When will the profitability inflection point arrive?

Looking across a longer timeline, for more than a decade since its establishment, pressure to become profitable has always been the sharp sword hanging over SenseTime.

Based on financial reports over the years, from 2019 to 2024, SenseTime’s annual losses were RMB 4.968 billion, RMB 12.158 billion, RMB 17.177 billion, RMB 6.093 billion, RMB 6.495 billion, and RMB 4.307 billion. If you add last year’s loss of RMB 1.782 billion, SenseTime’s cumulative losses over the past seven years have already reached an enormous RMB 53 billion.

On the difficult road toward the profitability inflection point, SenseTime continues to rely on external “capital injections.” The 2025 annual report shows that as of December 31, 2025, the net proceeds from the December 2024 placement of HK$2.787 billion and the net proceeds from the July 2025 placement of HK$2.498 billion have already all been used. The net proceeds from the December 2025 placement of HK$3.146 billion are expected to be fully used by the end of 2026.

Most of the funds are used to support the development of SenseTime’s core AI business, including AI infrastructure construction, generative AI research and development, commercialization of large model products, and integration and application in innovative AI fields.

In contrast to the need for external funding to cover ongoing losses is SenseTime’s simultaneous “cash drain” in the capital market. As of March 26, the SenseTime share price was HK$1.85, with a total market capitalization of less than HK$75 billion.

This is a huge gap compared with its high point at the time of its listing at the end of 2021—back then, SenseTime’s offering price was HK$3.85. After the listing, the share price quickly climbed, with gains reaching as high as 22% at one point, and market capitalization once exceeded HK$150 billion.

It is rather dramatic that just before SenseTime’s listing, in late 2021, Yan Junjie, then SenseTime’s vice president, chose to leave and, in early the following year, founded an AI company called Minimax.

Earlier this year, Yan Junjie’s Minimax listed on the Hong Kong Stock Exchange. On its first day, the share price doubled, and its market capitalization exceeded HK$100 billion. Over the following more than two months, it continued to be chased by capital, and now its market capitalization has reached HK$300 billion. In contrast with the surge in its market value, this new AI large-model darling reported full-year 2025 revenue of US$79.038 million, up 158.9% year over year; and its full-year loss was as high as US$1.872 billion, up 302.3% year over year.

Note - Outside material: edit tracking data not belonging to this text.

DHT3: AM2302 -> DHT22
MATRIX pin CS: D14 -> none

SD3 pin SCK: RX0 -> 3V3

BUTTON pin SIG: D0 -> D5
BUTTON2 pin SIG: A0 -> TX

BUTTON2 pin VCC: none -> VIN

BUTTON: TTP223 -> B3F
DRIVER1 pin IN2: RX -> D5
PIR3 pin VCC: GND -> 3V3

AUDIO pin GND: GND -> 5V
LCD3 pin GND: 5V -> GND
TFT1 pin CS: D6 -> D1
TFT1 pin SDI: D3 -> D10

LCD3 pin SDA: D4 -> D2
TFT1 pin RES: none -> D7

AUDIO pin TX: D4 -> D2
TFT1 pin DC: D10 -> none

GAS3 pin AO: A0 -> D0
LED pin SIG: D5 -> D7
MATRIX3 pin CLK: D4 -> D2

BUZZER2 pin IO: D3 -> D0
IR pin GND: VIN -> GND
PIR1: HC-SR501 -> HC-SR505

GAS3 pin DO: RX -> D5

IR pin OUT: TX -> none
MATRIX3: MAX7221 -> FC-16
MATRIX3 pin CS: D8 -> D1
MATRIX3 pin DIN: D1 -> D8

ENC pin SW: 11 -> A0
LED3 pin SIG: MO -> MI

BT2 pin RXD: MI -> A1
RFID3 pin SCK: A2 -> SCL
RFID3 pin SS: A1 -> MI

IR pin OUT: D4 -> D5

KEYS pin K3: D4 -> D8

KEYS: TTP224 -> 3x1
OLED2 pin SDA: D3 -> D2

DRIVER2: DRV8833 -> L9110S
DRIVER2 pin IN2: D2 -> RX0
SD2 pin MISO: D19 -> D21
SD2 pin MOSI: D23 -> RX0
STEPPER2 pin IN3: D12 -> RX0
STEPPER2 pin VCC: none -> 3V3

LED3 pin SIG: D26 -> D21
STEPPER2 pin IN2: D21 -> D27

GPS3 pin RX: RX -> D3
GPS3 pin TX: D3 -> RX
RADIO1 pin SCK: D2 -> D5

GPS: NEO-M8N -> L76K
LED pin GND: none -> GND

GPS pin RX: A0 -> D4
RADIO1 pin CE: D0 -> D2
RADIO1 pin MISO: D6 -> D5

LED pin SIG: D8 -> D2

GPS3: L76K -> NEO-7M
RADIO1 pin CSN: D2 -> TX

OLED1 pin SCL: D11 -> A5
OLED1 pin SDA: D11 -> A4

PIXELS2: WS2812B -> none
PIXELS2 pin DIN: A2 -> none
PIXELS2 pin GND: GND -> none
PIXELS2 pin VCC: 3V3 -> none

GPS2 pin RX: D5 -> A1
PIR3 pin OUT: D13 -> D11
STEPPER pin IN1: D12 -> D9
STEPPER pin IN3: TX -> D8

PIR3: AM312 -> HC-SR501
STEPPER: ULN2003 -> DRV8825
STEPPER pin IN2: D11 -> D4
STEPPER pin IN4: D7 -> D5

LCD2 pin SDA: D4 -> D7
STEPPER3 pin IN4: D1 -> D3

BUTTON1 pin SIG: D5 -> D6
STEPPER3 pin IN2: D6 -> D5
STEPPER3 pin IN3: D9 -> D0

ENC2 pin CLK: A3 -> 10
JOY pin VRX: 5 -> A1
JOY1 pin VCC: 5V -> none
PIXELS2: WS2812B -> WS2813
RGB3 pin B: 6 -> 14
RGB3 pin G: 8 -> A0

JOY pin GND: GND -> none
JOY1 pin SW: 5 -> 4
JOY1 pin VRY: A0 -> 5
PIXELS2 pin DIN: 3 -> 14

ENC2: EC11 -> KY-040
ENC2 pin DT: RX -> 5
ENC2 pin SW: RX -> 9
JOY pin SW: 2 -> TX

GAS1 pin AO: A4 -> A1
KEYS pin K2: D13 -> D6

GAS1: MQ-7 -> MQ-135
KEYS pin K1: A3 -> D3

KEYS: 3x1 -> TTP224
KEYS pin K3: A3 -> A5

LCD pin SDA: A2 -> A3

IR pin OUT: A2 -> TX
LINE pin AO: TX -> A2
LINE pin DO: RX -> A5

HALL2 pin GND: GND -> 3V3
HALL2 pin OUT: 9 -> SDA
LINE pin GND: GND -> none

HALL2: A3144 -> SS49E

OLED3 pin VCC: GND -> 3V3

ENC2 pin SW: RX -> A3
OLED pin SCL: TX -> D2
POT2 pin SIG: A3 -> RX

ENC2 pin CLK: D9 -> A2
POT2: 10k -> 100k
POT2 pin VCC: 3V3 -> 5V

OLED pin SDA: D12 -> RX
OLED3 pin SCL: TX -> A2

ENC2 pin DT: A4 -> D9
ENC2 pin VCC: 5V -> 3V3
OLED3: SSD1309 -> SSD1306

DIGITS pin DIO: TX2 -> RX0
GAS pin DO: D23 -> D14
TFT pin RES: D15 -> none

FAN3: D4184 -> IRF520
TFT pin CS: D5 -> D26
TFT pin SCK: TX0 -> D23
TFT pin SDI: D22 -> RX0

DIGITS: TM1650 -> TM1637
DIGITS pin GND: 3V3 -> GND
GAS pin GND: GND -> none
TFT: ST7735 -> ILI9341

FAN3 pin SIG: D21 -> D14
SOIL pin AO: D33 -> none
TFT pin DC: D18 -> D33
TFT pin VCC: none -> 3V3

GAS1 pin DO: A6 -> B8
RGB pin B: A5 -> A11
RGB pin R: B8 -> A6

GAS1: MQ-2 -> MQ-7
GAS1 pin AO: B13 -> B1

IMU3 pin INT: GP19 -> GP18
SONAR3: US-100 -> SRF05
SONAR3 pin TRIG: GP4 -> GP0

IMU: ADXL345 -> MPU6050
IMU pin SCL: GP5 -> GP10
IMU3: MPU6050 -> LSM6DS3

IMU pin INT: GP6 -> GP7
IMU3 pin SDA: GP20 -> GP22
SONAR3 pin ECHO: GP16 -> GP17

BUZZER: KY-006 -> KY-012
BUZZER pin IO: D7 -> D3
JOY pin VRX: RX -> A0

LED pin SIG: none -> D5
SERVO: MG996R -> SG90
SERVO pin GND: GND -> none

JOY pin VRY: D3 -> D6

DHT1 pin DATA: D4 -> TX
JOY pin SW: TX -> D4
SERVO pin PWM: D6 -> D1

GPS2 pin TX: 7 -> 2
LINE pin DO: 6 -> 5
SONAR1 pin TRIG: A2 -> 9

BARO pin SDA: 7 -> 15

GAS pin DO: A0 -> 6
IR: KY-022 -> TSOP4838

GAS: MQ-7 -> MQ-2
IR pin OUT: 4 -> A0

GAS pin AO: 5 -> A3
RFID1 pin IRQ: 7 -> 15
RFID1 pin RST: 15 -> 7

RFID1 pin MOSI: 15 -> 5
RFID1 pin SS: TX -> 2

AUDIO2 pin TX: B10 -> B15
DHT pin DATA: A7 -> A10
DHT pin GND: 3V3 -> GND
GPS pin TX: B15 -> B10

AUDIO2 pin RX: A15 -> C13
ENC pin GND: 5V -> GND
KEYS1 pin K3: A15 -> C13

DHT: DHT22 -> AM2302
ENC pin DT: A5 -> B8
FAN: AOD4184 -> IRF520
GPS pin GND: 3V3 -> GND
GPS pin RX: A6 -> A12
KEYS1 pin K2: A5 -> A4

Behind the valuation gap is the capital market’s completely different pricing logic for new versus old AI companies. Compared with SenseTime’s “loss reduction” story, investors are more willing to pay higher premiums for “growth stories” like Minimax and Zhipu, even though their loss scales are larger, thanks to their combined advantages in AI application business models, high-growth expectations, and the scarcity of their underlying assets.